Ximo Puig juega al “todo o nada” a siete meses de las elecciones

El presidente ha hecho una exhibición de firmeza sin importarle a quién se enfrenta

Alicia Martí

Hay quien visualiza cómo el año comienza en septiembre con el inicio del curso escolar y hay quien todavía cierra los ojos cada 31 de diciembre anhelando que el nuevo año no traiga demasiadas cosas malas. Para políticos y periodistas no hay ninguna duda de que es del Debate de Política General el que marca la vuelta al cole de un curso que, como el de este año, supondrá un fin de ciclo.

Lo será independientemente de quién gane las elecciones porque el presidente de la Generalitat, Ximo Puig, ha marcado con firmeza esta semana que va a por todas.

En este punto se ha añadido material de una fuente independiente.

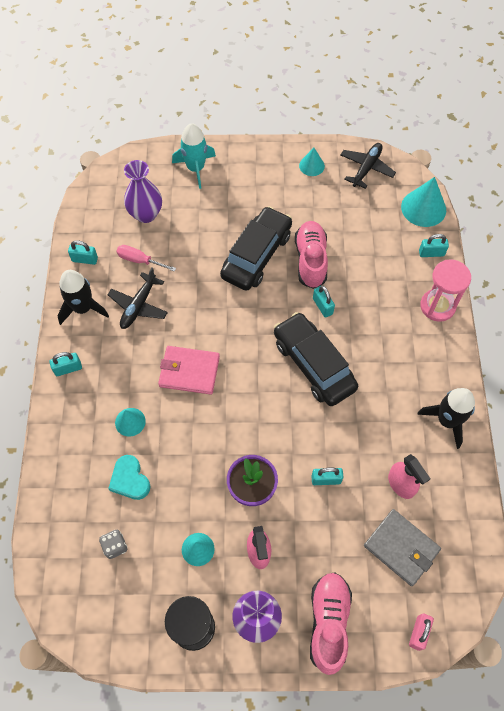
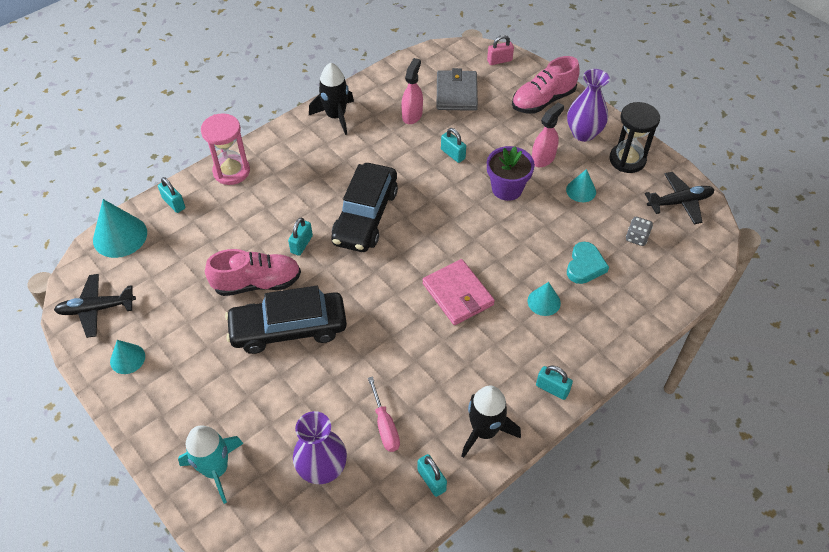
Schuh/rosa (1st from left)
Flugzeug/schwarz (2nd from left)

Cierto es que la reforma fiscal presentada se queda a millones- literalmente- de la presentada por el PPCV, pero no es menos cierto que Puig ha demostrado que otra legislatura al frente de la Generalitat es tan importante como para enfrentarse -como lo hizo en el pasado- a Pedro Sánchez y forzar a otros líderes socialistas a admitir que la inflación también se combate bajando la presión fiscal a las clases bajas y medias.

Con el anuncio de cerrar antes de que acabe este año una reforma fiscal marcó la agenda nacional de la semana. Al día siguiente se reafirmó cuando defendió que no hay nada que le pueda impedir ejercer las competencias que tiene en materia de impuestos. Es más, lo hizo sin el visto bueno de sus socios del Botànic, dos compañeros de viaje imprescindibles para mantenerse en el Palau de la Generalitat.

Ximo Puig ya lo da todo y quedan siete meses para elecciones.